9. Au cas d'espèce, il n'est pas nécessaire de se prononcer sur l'ensemble de ces délimitations, les conclusions de l'analyse concurrentielle demeurant inchangées quelle que soit la définition du marché retenue.
2. MARCHÉ GÉOGRAPHIQUE
10. La pratique décisionnelle a laissé ouverte la définition géographique du marché de la répartition pharmaceutique. Le ministre a toutefois relevé que les conditions d'accès au marché étaient homogènes d'une région à l'autre, que la demande se structurait de manière croissante sur une base nationale (constitution de groupements de pharmaciens), et que les principaux opérateurs étaient implantés sur l'ensemble du territoire national (5). Toutefois, le ministre de l'économie a laissé ouverte la question de savoir si le marché pouvait être défini à un niveau national ou local (6).
11. Il n'est pas nécessaire de trancher cette question au cas d'espèce, les conclusions de l'analyse concurrentielle restant inchangées quelle que soit la délimitation géographique retenue. L'analyse sera menée au niveau national, les activités de parties ne se chevauchant pas au niveau local. En effet, GPG est actif uniquement en Guadeloupe, département d'Outre-mer où Cerp Bretagne Atlantique n'est pas présent.

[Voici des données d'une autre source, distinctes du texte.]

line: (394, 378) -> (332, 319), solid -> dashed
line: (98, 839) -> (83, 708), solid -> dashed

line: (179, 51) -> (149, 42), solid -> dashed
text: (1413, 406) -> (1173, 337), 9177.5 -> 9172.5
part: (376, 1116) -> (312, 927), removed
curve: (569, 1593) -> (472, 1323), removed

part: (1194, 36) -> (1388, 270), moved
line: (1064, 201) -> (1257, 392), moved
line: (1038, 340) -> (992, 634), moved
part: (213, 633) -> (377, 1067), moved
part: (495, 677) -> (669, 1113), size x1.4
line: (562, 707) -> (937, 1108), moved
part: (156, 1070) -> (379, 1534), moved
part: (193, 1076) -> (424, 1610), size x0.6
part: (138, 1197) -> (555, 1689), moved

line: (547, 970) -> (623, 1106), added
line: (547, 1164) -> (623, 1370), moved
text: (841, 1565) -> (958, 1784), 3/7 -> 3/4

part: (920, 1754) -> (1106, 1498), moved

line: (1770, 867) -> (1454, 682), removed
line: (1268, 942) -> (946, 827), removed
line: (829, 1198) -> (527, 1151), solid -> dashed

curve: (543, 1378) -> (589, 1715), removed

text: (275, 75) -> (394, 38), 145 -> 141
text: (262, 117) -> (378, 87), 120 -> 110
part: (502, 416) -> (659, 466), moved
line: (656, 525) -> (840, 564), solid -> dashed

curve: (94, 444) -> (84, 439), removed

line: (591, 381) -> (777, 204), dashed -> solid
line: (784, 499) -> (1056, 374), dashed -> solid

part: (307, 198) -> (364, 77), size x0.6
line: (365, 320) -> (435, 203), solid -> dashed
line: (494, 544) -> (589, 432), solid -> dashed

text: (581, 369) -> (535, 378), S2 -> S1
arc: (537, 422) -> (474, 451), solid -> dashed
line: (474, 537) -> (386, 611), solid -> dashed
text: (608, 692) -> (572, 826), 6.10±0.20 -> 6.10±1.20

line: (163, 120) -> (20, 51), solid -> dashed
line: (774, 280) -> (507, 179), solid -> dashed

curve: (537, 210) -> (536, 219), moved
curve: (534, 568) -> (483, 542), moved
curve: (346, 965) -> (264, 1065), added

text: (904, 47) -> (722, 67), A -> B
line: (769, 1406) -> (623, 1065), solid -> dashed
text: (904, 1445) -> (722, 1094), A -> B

III. Analyse concurrentielle
12. Sur le marché global de la répartition pharmaceutique en France, la part de marché cumulée des parties est estimée à 3,6 %. Ce marché est constitué de quatre acteurs principaux qui détiennent ensemble 85 % de parts de marché : le groupe OCP (34,3 %), Alliance Healthcare (21,8 %), Cerp Rouen (18,8 %) et Cerp Rhin-Rhône Méditerranée (10,9 %) (7).
13. Quelle que soit la segmentation du marché envisagée, la partie notifiante estime que la part de marché cumulée des parties reste inférieure à 5 %.
14. En conséquence, l'opération n'est pas de nature à porter atteinte à la concurrence sur le marché de la répartition pharmaceutique.
DECIDE
Article unique : L'opération notifiée sous le numéro 15-172 est autorisée.
Notes :
1 Voir l'avis de l'Autorité de la concurrence n°13-A-24 du 19 décembre 2013 relatif au fonctionnement de la concurrence dans le secteur de la distribution du médicament à usage humain en ville.
2 Voir en dernier lieu la décision n°15-DCC-113 du 25 août 2015 relative à la prise de contrôle exclusif de la société IMJ Finance par la société Atrilux.
3 Voir notamment la lettre du ministre de l'économie, de l'industrie et de l'emploi C2008-111 du 20 novembre 2008 précitée.
4 Voir la décision de la Commission du 30 août 2001, COMP/M.2573, A&C / GROSSFARMA. 3
5 Id.
6 Voir la décision du ministre de l'économie du 20 janvier 2003 relative à une concentration dans le secteur des grossistes répartiteurs pharmaceutiques et la lettre du ministre de l'économie, de l'industrie et de l'emploi C2008-111 du 20 novembre 2008 précitée.
7 " La répartition pharmaceutique, l'essentiel 2015 ", Chambre syndicale de la répartition pharmaceutique, 2015.